Blistering fast tempos.
You’re at the gig or the jam session and you hear the leader begin to count off the tune…and it’s fast. Really fast.
You tense your body as you prepare for lift off. Your mind begins to race. A drip of sweat falls from your brow as you deploy your fingers for a full-on attack. You’re already planning on playing some pre-packaged rapid-fire lines you’d been practicing earlier on in the week. Fight or Flight mode has ensued, because only the survivors will be walking away from this one.
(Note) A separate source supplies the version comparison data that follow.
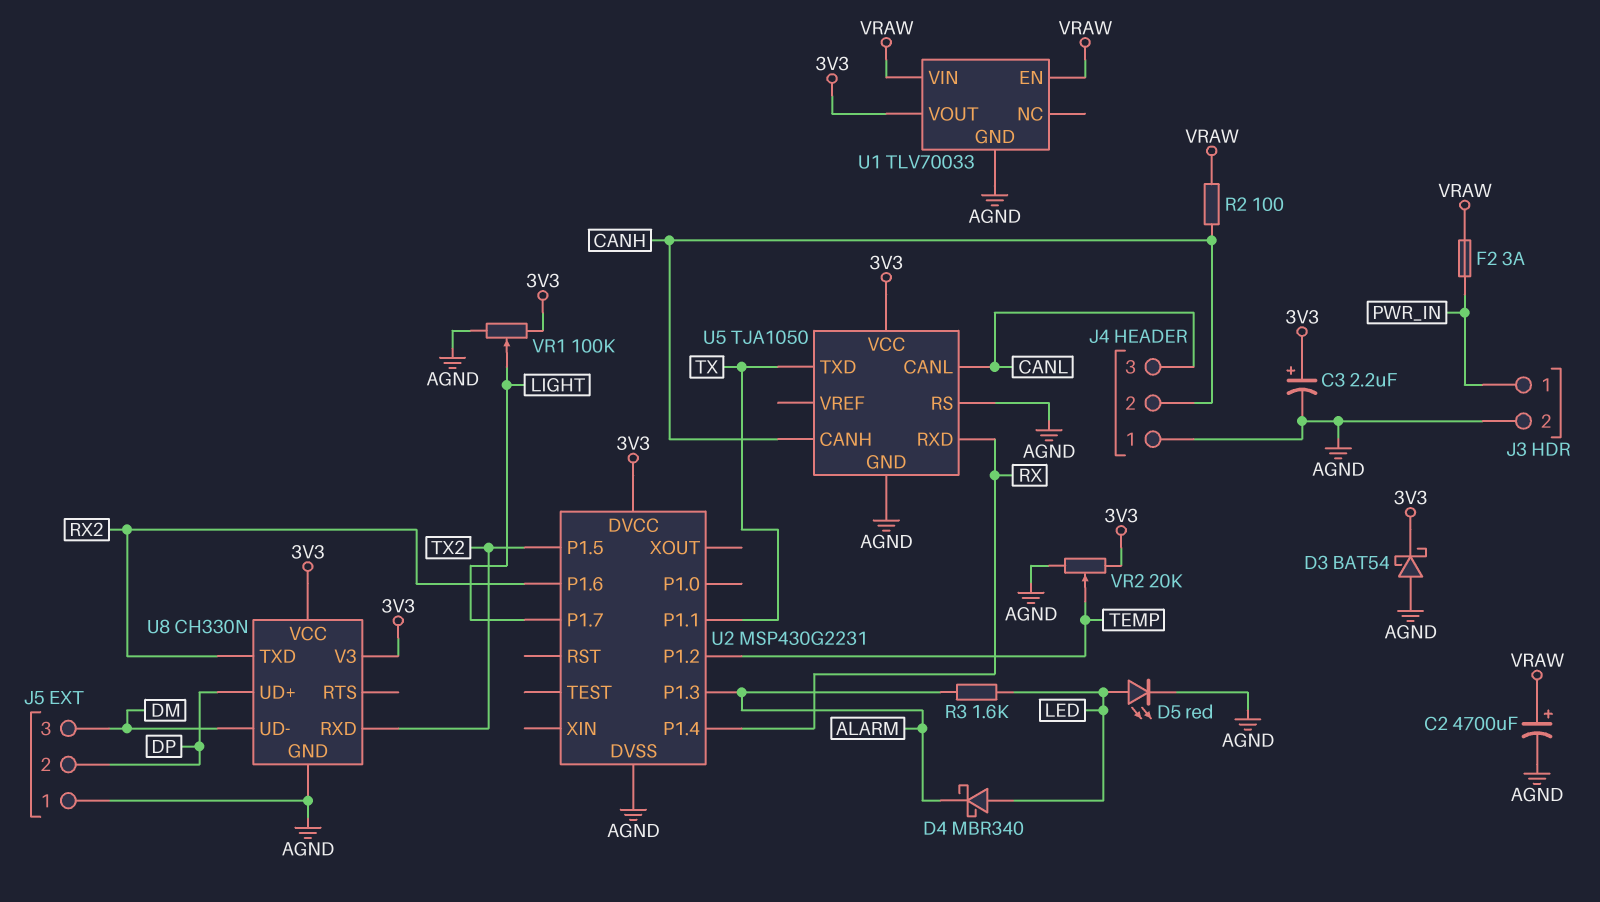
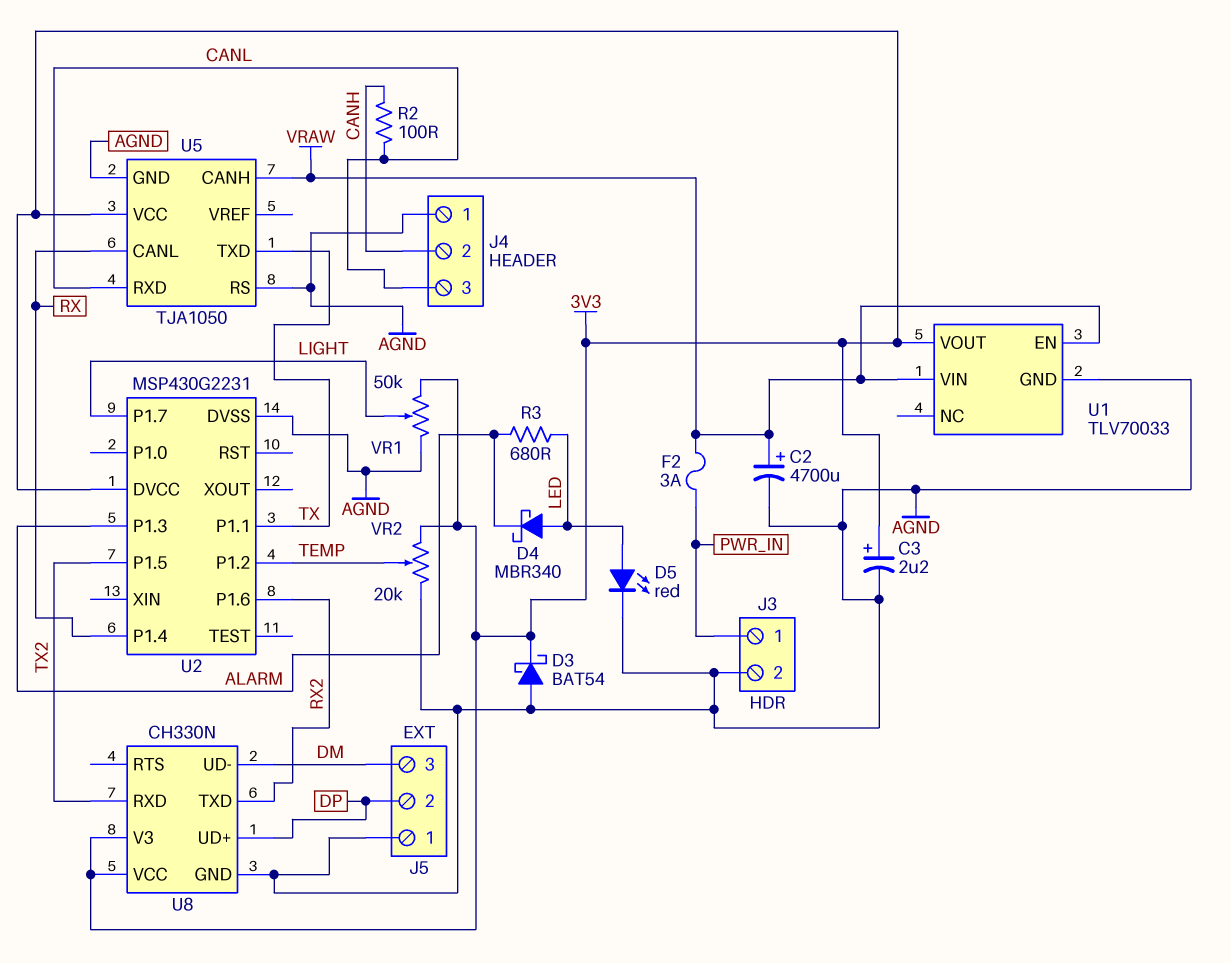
R2: 100 (CANH, VRAW) -> 100 (CANH, CANL)
R3: 1.6k (ALARM, LED) -> 680 (ALARM, LED)
U5 pin CANH: CANH -> VRAW
U5 pin CANL: CANL -> RX
U5 pin RXD: RX -> CANL
VR1: 100k (3V3, AGND, wiper LIGHT) -> 50k (3V3, AGND, wiper LIGHT)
Suddenly the head is over and it’s your turn to take a solo. You dive in with full force, conjuring up an onslaught of jumbled notes and panicked phrases. You’re doing everything you can to hang, to play faster, but the speed is relentless. Before you know it, all plans of taking a second chorus have been abandoned, and your only hope is to get to the end of the first chorus- the finish line. You make a silent plea for mercy. As you slide into home and end your solo, you feel the shame already creeping in. You swear on your mother that you will go home and practice up-tempos until you’ve mastered it. Never again will fast tempo’s make a fool out of you!
This may sound like a familiar scenario to you. If it’s not, you probably haven’t dealt with many fast tempos! The truth is we all could use some work at playing up-tempos. It’s certainly not easy and it takes years if not a lifetime of practice.
I should start off by being genuine with you: I myself have not mastered playing at fast tempos and it’s something I constantly have to work on. Even when I think I’ve finally got a grasp on it, a playing situation comes up that proves otherwise. I’ve come to learn that you need to constantly be practicing fast tempos in order to maintain your control over them.
However, I’ve learned a lot of essential keys to be able to do this successfully both from my own trial and error and some really great teachers.
Before I go into some important tips that will revolutionize how you play at fast tempos, I want to debunk a common misconception about how to achieve playing at fast tempos.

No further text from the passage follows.